We have always called Sebastián our miracle baby. It took us three years to get pregnant with our first child, Santiago. Six months after he was born, without even trying, we got pregnant with Sebastián. We barely made it to the hospital, where in less than 8 minutes from arriving, he was born.

Since he was a baby, Sebas (pronounced “SEH-bas,” our nickname for him) has been a dreamer, either with his head in the clouds and chasing his shadow or laying with his cheek to the ground so he can be eye to eye with the wheels on his trains. His big bright smile is contagious and his passionate spirit is always looking for adventure. Fearless and independent, he lives for riding his bike, hiking outside, playing with cars, and doing anything with his older brother, Santiago, who he adores with his whole big heart.

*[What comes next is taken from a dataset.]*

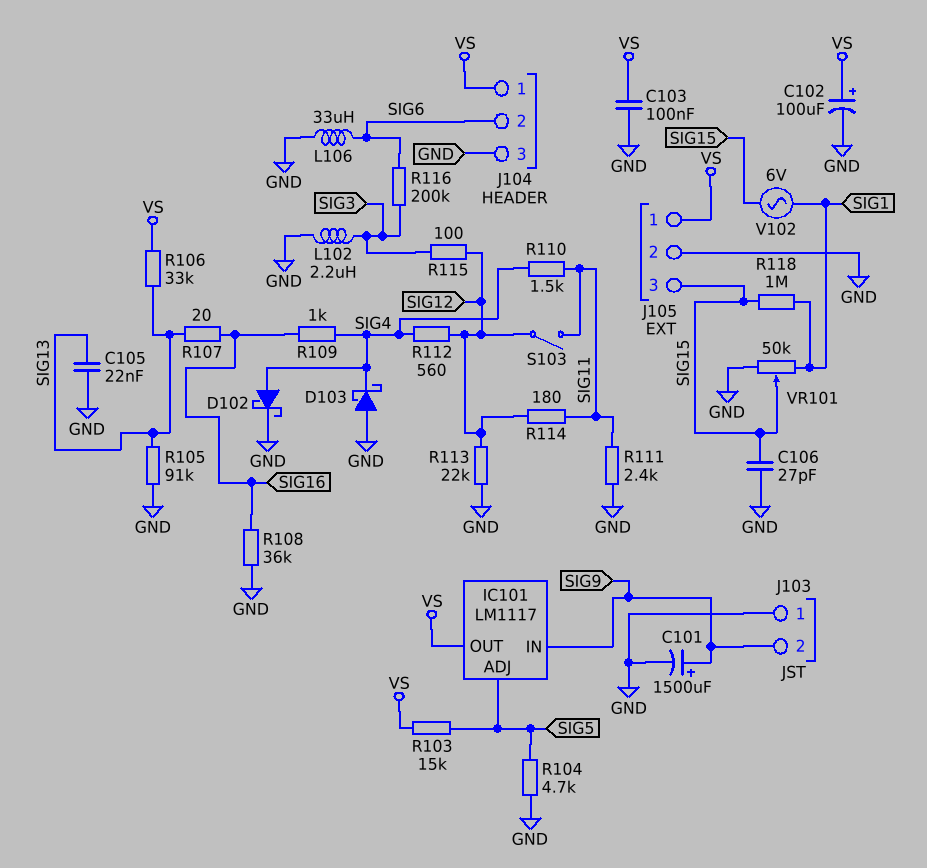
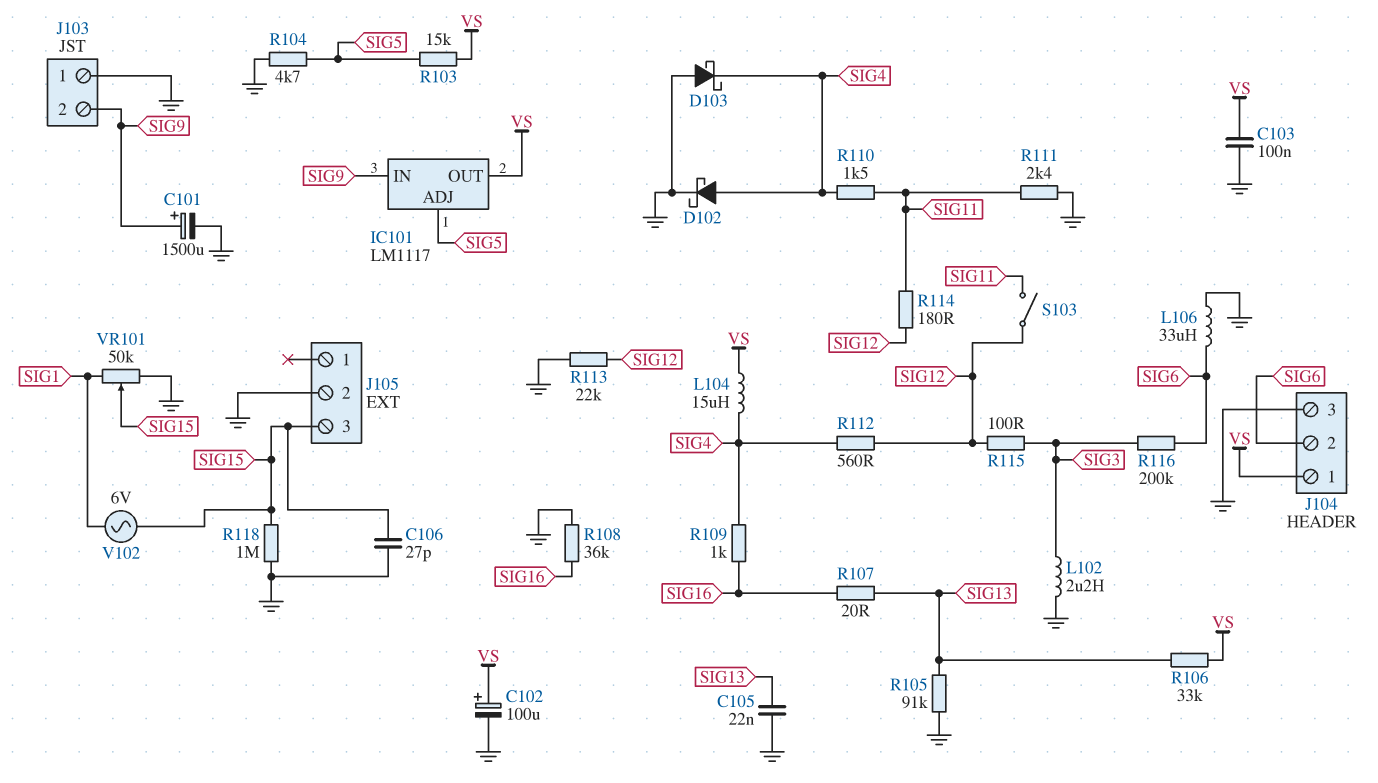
J105 pin 1: VS -> none
L104: none -> 15uH (SIG4, VS)
R118: 1M (SIG1, SIG15) -> 1M (GND, SIG15)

Warrior Sebas in his new blue cast, 2 days after his surgery. 9/10/2021

In August of 2021, when Sebas was two years old, we discovered a lump on the palm of his left hand, which seemingly came out of nowhere. We took him to the doctor who ordered an x-ray and ultrasound that showed an unusual solid mass. The next day we met with a pediatric hand surgeon, who recommended the mass be removed and biopsied. Two weeks later, on September 8, 2021, Sebas underwent surgery to remove the mass. He went home with twenty stitches and a full-arm cast.

For four long weeks we waited for a diagnosis. It is impossible to describe what waiting like that feels like. On October 6, 2021, we finally got the dreaded call that confirmed our greatest fear. Sebas was diagnosed with Myoepithelial Carcinoma, an extremely rare and aggressive cancer that is known to recur. In an instant, our lives were turned upside down.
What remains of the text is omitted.